Hobbyist developers are still writing games for the Atari 2600.
The sentiments of the developers in that piece chime rather nicely with some of my own thoughts over the last few weeks: they talk about how dealing with the constraints of the system (4Kb program size, 128 bytes of RAM) makes programming it more fun.
Playing with that Acorn Atom emulator the other week reminded me of how much fun I had programming this tiny little computer. It feels like that as computers have become more capable they have become less interesting: they can do more, but it's so much harder to think of things to do.

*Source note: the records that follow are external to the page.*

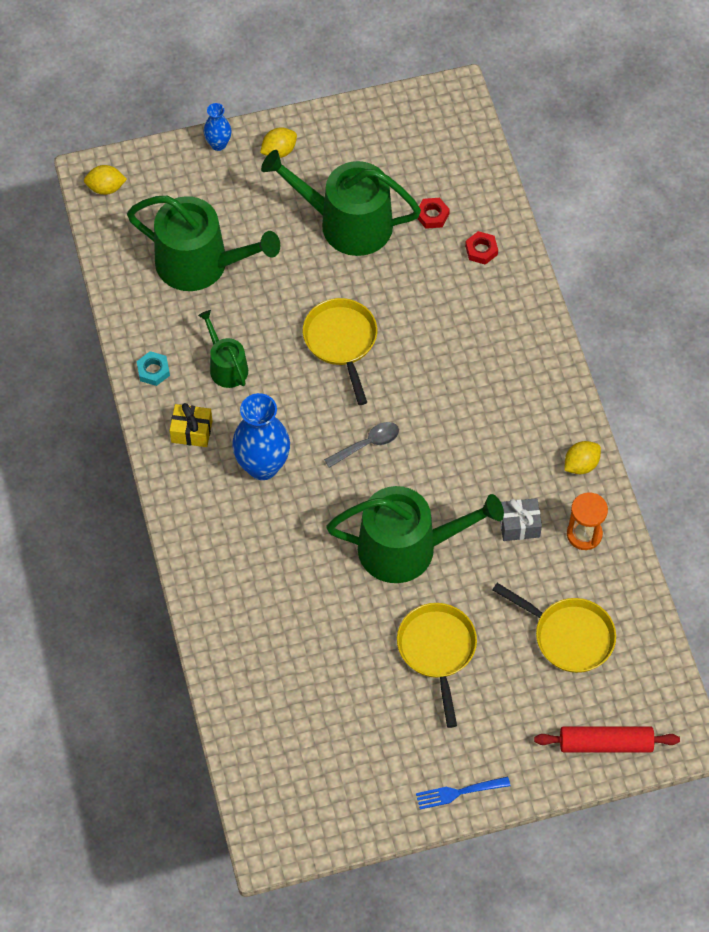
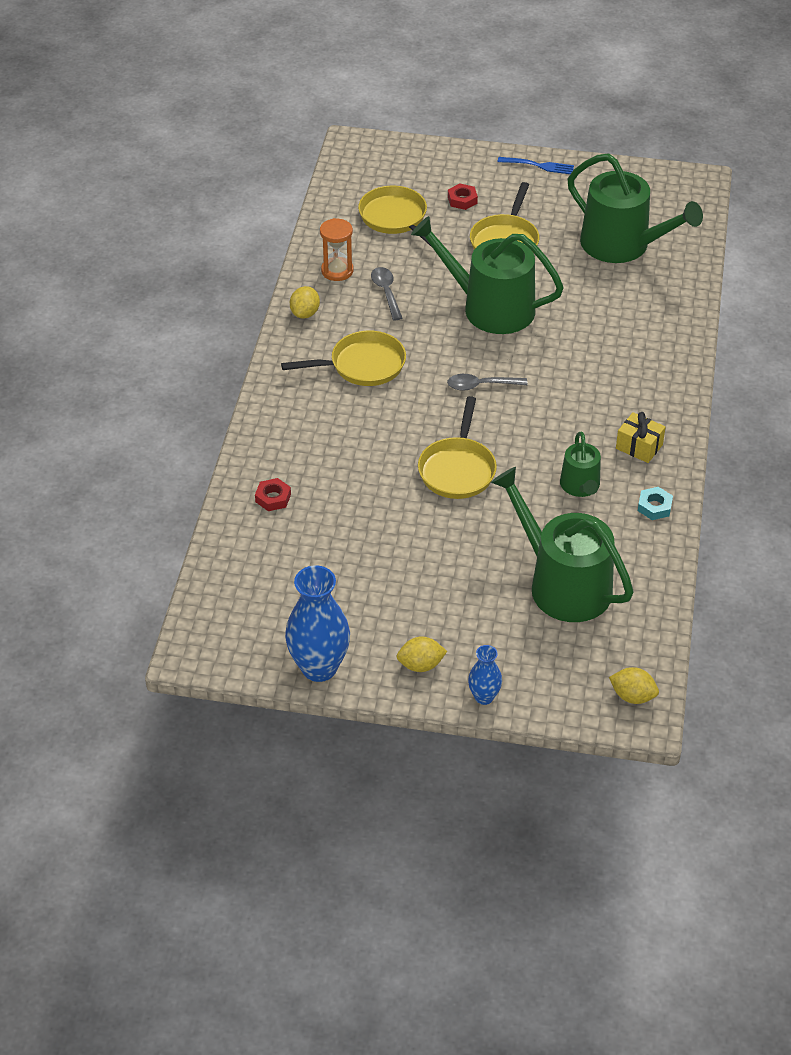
camera: 155 degrees left, 15 degrees down
(262, 466) = (585, 400): blue vase -> blue vase (319, 667)
(346, 223) = (390, 569): green watering can -> green watering can (622, 245)
(432, 215) = (299, 545): red nut -> red nut (462, 200)
(489, 423) = (362, 365): none -> yellow pan
(519, 525) = (386, 292): grey gift -> grey spoon
(581, 465) = (305, 313): yellow lemon -> yellow lemon turned 60 degrees counterclockwise
(605, 744) = (412, 158): red rolling pin -> none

I wonder if there is an element of incomprehensibility about it, too - it was perfectly reasonable to think that one person could understand a machine like the Atom or the Spectrum and write interesting programmes on their own, but for one person to understand the whole of a Mac or the whole of Java is ludicrous. And it has been demonstrated many times that no one understands Windows.
Do I know where I'm going with this? No... but I can see that one of the reasons I like the idea of writing novels would be that it's an individual art form, whereas software just isn't these days.
Posted by Dunx at May 21, 2004 09:41 AM
There are still some platforms current enough to be commercial and limited enough to be coded solo, though perhaps not for very much longer. Having spent a fair bit of my recent career working on some of them, I have to say this romanticising of deadbeat useless rubbish machines may be misplaced.